Wallace-Wells has a non-ideological kind of hypothesis for starters, about national cultures rather than politics, which is that the governments that dealt successfully with Covid were the ones that decided to kill the virus—to eradicate it—rather than learn to live with it, or mitigate it until the pharmacologists came up with something. "Basically," he quotes the Edinburgh public health professor Devi Sridhar,

“going back to January, they’d be like, ‘China’s not going to control it; 80 percent of the population is going to get it; all efforts to contain it are going to fail; we have to learn to live with this virus; contact tracing and testing make no sense; this is going to be everywhere; right now we need to build up hospitals’ — which they didn’t even do. But they really didn’t think it was stoppable,” she says. “And then all of a sudden you started to see, in February, South Korea stopping it, Taiwan stopping it, and China stopping it. Then, in March, New Zealand. And then Australia. And then there’s this realization of, ‘Oh, wow. Actually, it is controllable.’”

And then

For decades, the richest nations of the world had told themselves a story in which wealth and medical superiority offered, if not total immunity from disease, then certainly a guarantee against pandemics, regarded as a premodern residue of the underdeveloped world. That arrogance has made the coronavirus not just a staggering but an ironic plague. Invulnerability was a myth, of course, but what the pandemic revealed was much worse than just average levels of susceptibility and weakness. It was these countries that suffered most, died most, flailed most. Gave up most easily, too, acquiescing to so much more disease that they might have been fighting a different virus entirely. For nearly the entire year, the COVID epicenter was not in China, where the pathogen originated, or in corners of South Asia or sub-Saharan Africa, where limited state capacity and medical infrastructure seemed, at the outset, especially concerning, but either in Europe or the United States — places that were rated just one year ago the best prepared in the world to combat infectious disease.

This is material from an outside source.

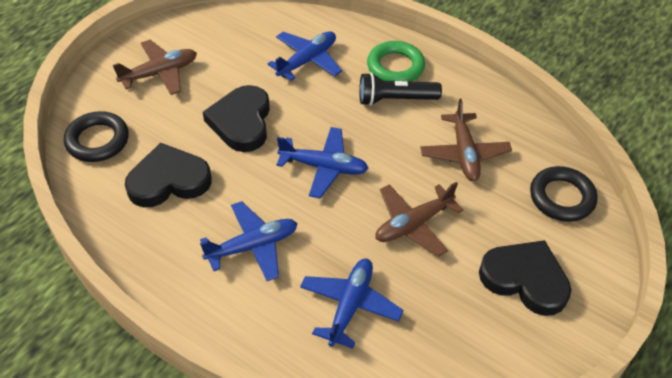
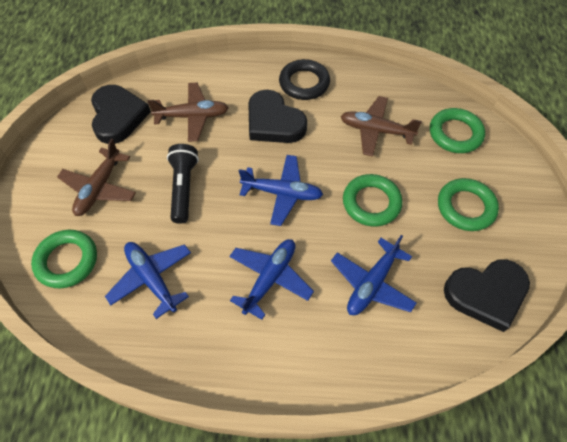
black ring: 2 -> 1
green ring: 1 -> 4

And it wasn't exactly politics—what do Vietnam and New Zealand have in common, politically?—but now politics is coming back into the picture, in an unpleasant way, as Steve has been pointing out, with the popularity of utterly incompetent and crooked Republican Ron deSantis unaffected as the merely feckless Democrats Newsome and Cuomo are threatened with recall and impeachment respectively (New Jersey's fearlessly progressive governor Phil Murphy may be an exception to this trend, maybe because South Jersey's clubhouse Democrats hate him so much), with Covid failure punishing the liberals and letting the conservatives off, because:

  • we don't in general expect conservatives to do anything but theater
  • we do expect liberals to save our asses when things get tough

President Biden himself is getting excellent ratings at the moment, presumably because he hasn't failed but has actually accomplished extraordinary things in an incredibly short time, which is nice, but it's not clear that voters realize he needs Democrats at all levels to help him, even the ones who haven't performed so well.

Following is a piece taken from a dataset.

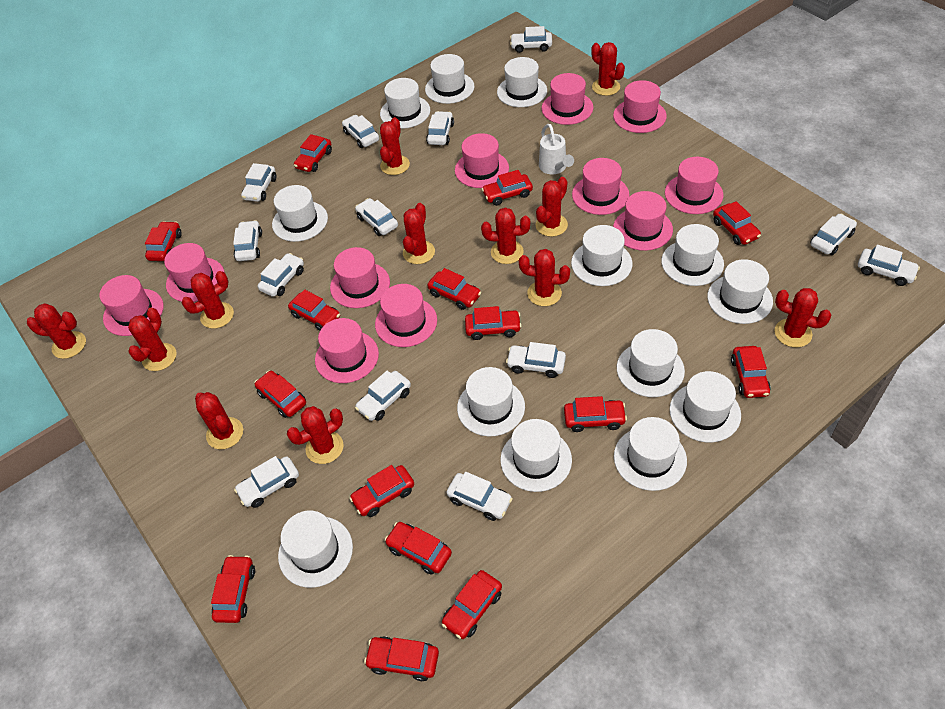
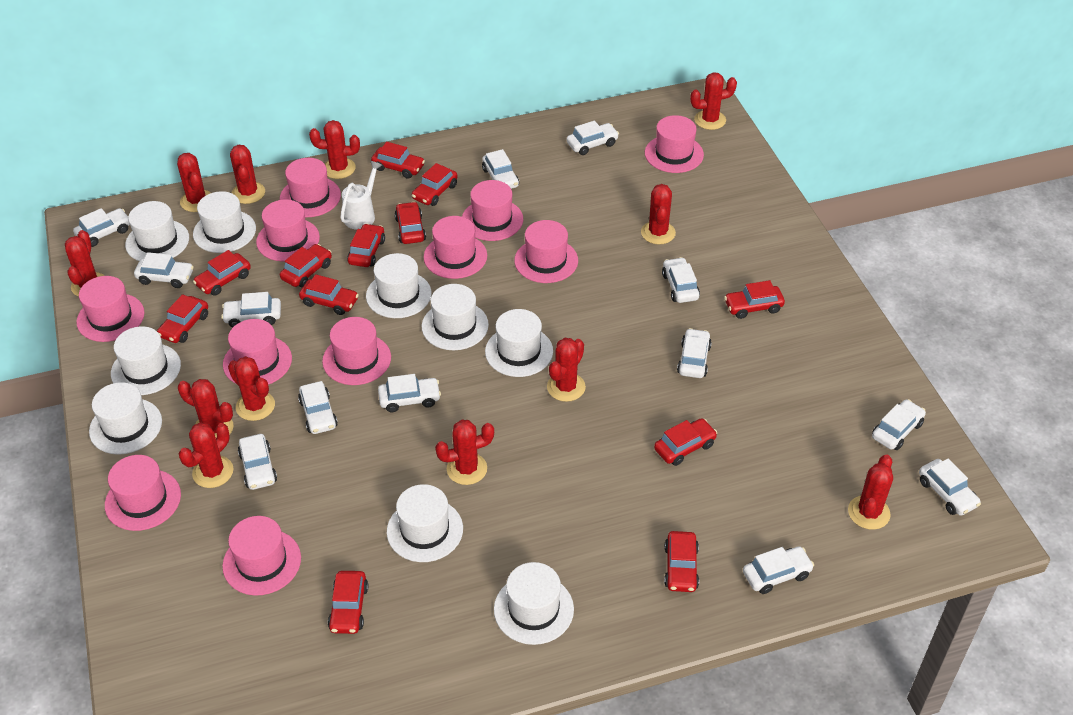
red car: 15 -> 12
white hat: 13 -> 9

Across the Atlantic, things may be a bit more complex. Prime Minister Boris Johnson, whose conduct in the pandemic seems worse than Trump's, is at his peak of popularity, as Labour drags itself into oblivion. "Technopopulist" Giuseppe Conte has been wangled out of office, but still enjoys huge approval, and you know how long Italian governments last. Leftists in Spain under Socialist Workers' Party prime minister Pedro Sánchez, on the other hand, are pushing a four-day workweek! which seems pretty cool. And in Germany, where Bundeskanzlerin Angela Merkel is retiring after the next elections,  local elections yesterday in two prosperous states yielded some very interesting results, with Merkel's Christian Democrats losing pretty badly, and the Nazioid Alternativ für Deutschland faring even worse.

What's compelling to me is the emergence of two different lefts as absolute victors: Green in the confident Swabian southwest and SPD in the nervous Rheinland. As if the rejection of the Christian Democrats were somehow a bigger thing than choosing a party to replace them. If eastern voters choose the post-Commuinist Linke, we'll know German voters just don't want to get left behind.